Q. What does the preacher mean by the evil days? A. The time of old age.

Q. How does he describe the infirmities of old age?

A. Under terms which are like those of a proverb or riddle.

Q. What is meant by the darkening of the sun, moon, and stars?

A. The failing of the understanding, judgment, and memory.

Q. What are the keepers of the house?

A. The arms and hands, which guard and defend the body.

Q. What are the strong men?

A. The shoulders, in which our chief strength lies.

Q. Who are they that look out of the windows?

A. The eyes.

Q. Which are the grinders?

A. The teeth which grind our food.

Q. Who are the daughters of music?

A. The voice which sings, and the ears that hear, and the spirits which are moved with music.

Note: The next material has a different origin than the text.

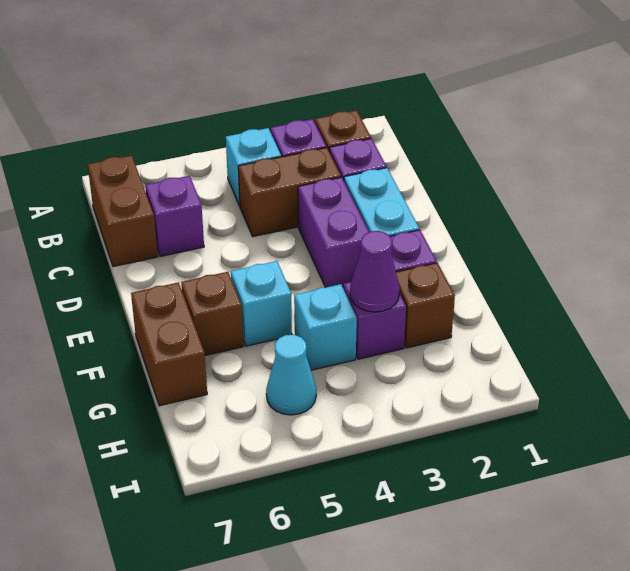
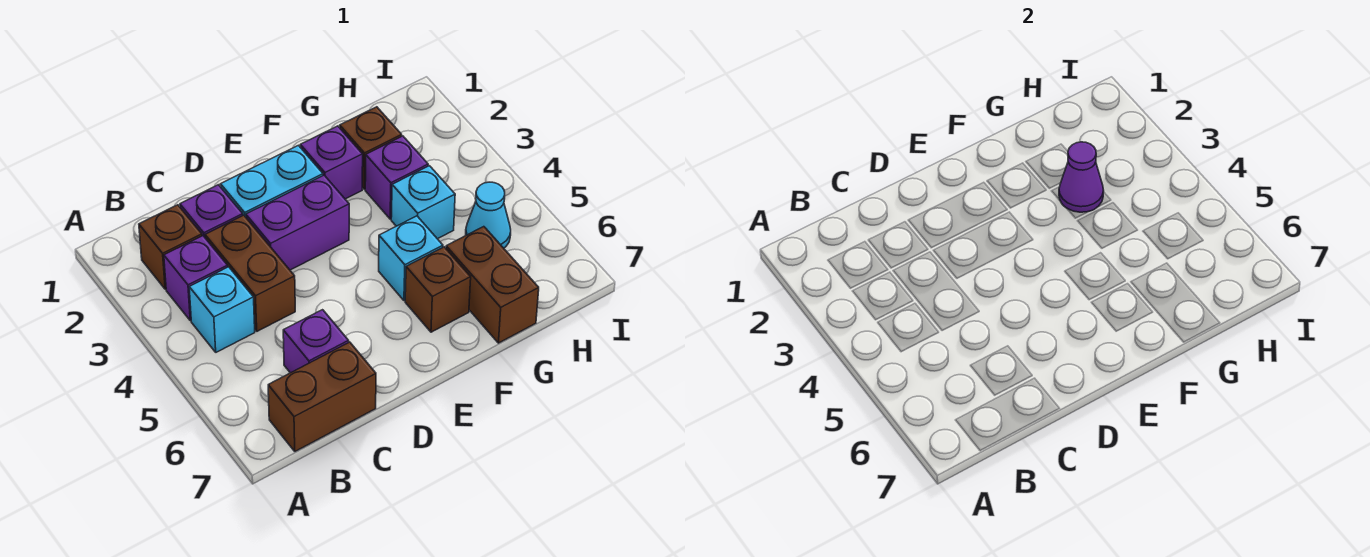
brown brick F7:G7 level 1 -> brown brick G6:G7 level 1

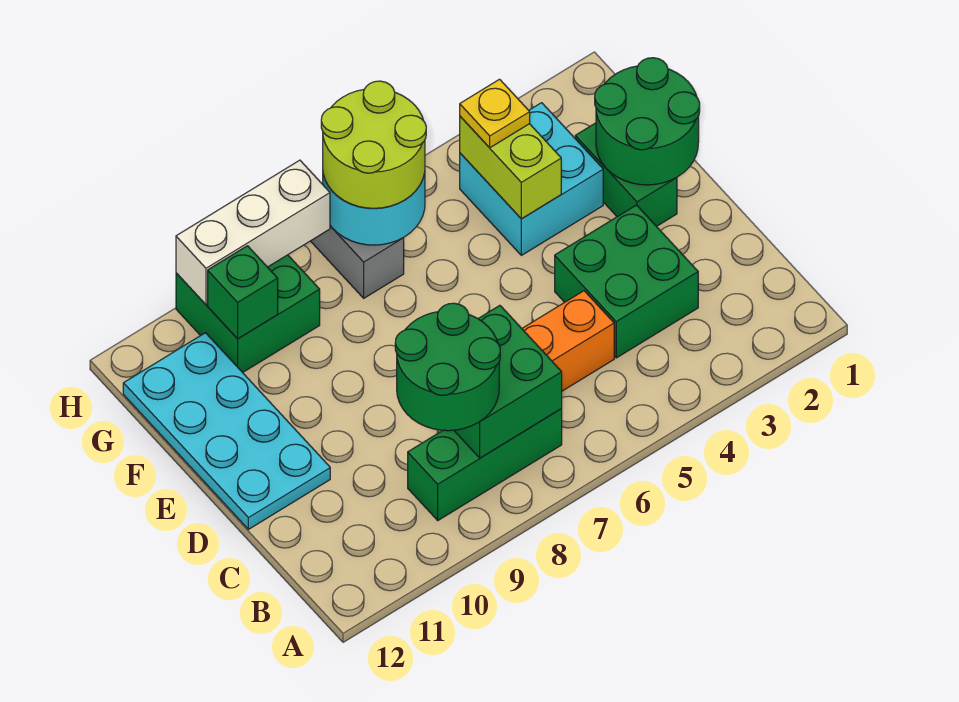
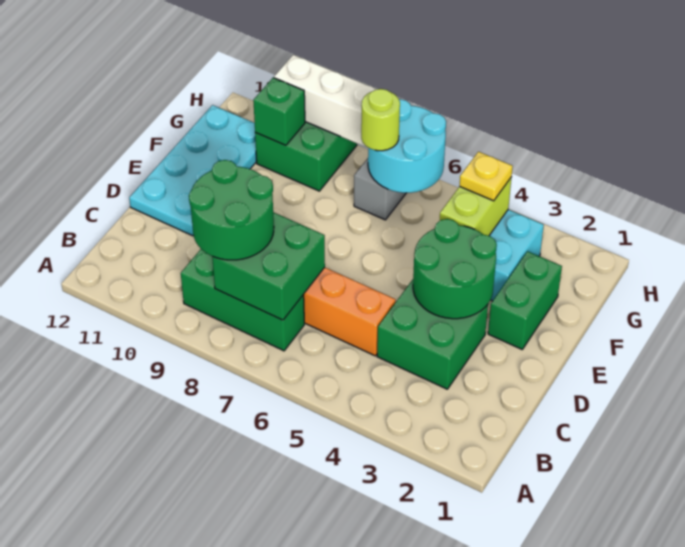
green round brick E1:F2 level 2 -> green round brick D3:E4 level 2
lime round brick G6:H7 level 3 -> lime round brick G7 level 3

Q. What agrees to the almond tree, which blossoms in winter?

A. The hairs of the head, which turn white in old age.

Q. What is meant by the grasshopper?

A. The legs, which are light and active in youth, but become a burthen to themselves in old age.

Q. What means the breaking of the pitcher at the fountain, and the wheel at the cistern?

A. The stopping of the circulation at the heart, and the ceasing of the motion in the lungs.

Q. Where goes the body?

A. To the dust out of which it was taken.

Q. Where goes the spirit?

A. To God that gave it.

Q. What is the duty to be learned from all these considerations?

A. To remember my Creator in the days of my youth.


See Ecclesiastes, Chap. xii. ver. 1, 2, 3, 4, 5, 6,

, 7.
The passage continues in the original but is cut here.